As seen from Fig. 7, the performance order of the four policies remains the same for any \(M \in \{1,2,\ldots ,8\}\) in the lower relative load: WHI being the best and FCFS the worst. The absolute difference in mean total costs is not changing much for the PS and FCFS policies (when compared to WHI), while, for the EDF policy, the difference narrows as M increases. As for the cost components, EDF minimizes the mean abandonment costs for any M, but its mean holding costs are so high that it just takes the third position in the overall comparison.
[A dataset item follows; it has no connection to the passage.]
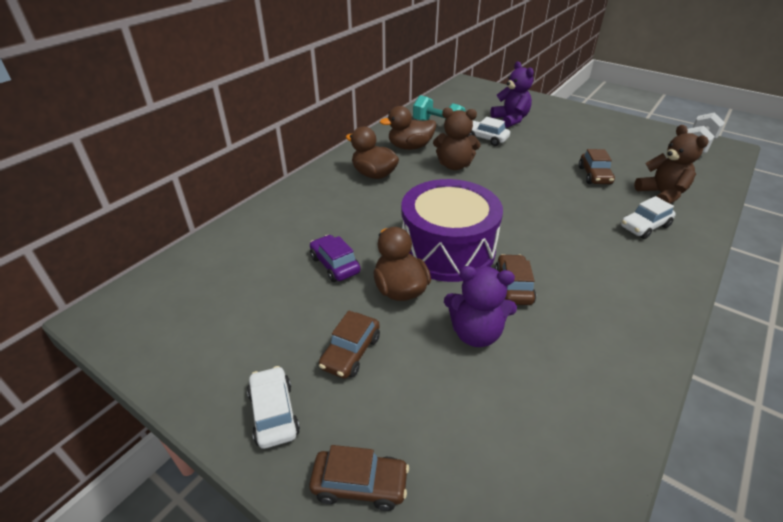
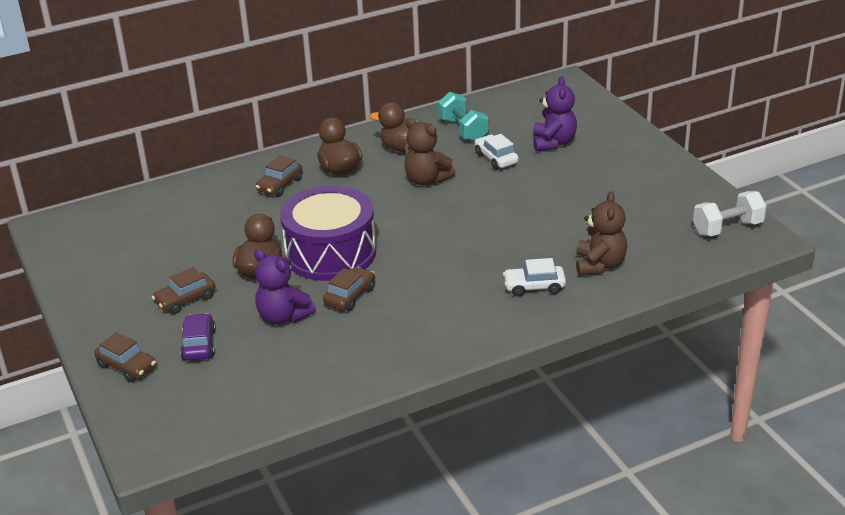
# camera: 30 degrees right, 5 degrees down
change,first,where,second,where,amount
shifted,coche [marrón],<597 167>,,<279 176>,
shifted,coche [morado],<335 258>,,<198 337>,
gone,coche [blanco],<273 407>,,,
In the higher relative load, the results are somehow different, as seen from Fig. 8. The Whittle index policy (WHI) is still consistently the best when the mean total costs are compared, but now EDF proves to be the worst. While it is still minimizing the mean abandonment costs for any M, the mean holding costs are now much worse than for any other policy in this comparison. Another difference to the lower relative load is that the absolute difference in the mean total costs is clearly increasing for all policies (when compared to WHI) as M increases.

Fig. 7
figure 7

Multiserver case, lower relative load (\(\lambda /M = 1\)): simulated average costs for policies FCFS, PS, WHI, and EDF as a function of the number of servers M. a Mean total costs (top), b mean holding costs (middle), c mean abandonment costs (bottom)

Fig. 8
figure 8

Multiserver case, higher relative load (\(\lambda /M = 2\)): simulated average costs for policies FCFS, PS, WHI, and EDF as a function of the number of servers M. a Mean total costs (top), b mean holding costs (middle), c mean abandonment costs (bottom)

7 Conclusions

We considered the optimal scheduling problem in a multiserver queue with impatient customers belonging to multiple classes with an objective function that takes into account both holding costs and abandonment penalties. Many papers consider this scheduling problem under Poisson arrivals and linear holding costs assuming further that both the service times and the abandonment times have exponential distributions. Even with these additional assumptions, the exact solution is known only in very few special cases.

To find a reasonable heuristic solution for this tricky problem, we applied the Whittle index approach. Unlike in the earlier papers, which were restricted to exponential service times, we allowed the service time distributions for which the hazard rate is decreasing. We considered the discrete-time multiserver queueing problem with discounted costs. As our main theoretical result, we proved that the related relaxed optimization problem indexable and derived the corresponding Whittle index explicitly.

Based on this discrete-time result, we developed the Whittle index policy for the original continuous-time multiserver scheduling problem. The performance of the resulting policy was first evaluated in the M/G/1 setup by numerical simulations, which demonstrated that it gives better performance than the other policies included in the comparison. The nonanticipating Whittle index policy even outperformed the anticipating EDF policy when both holding costs and abandonment penalties were taken into account. In addition, we evaluated the performance of the Whittle index policy in the multiserver setting. Again it outperformed consistently the other policies included in the comparison.

In future, we would like to study whether it is possible to derive, by the Whittle index approach, a reasonable scheduling policy for a multiserver queue with impatient customers where the service time distributions are even more general. Another line of research is to allow more general holding costs.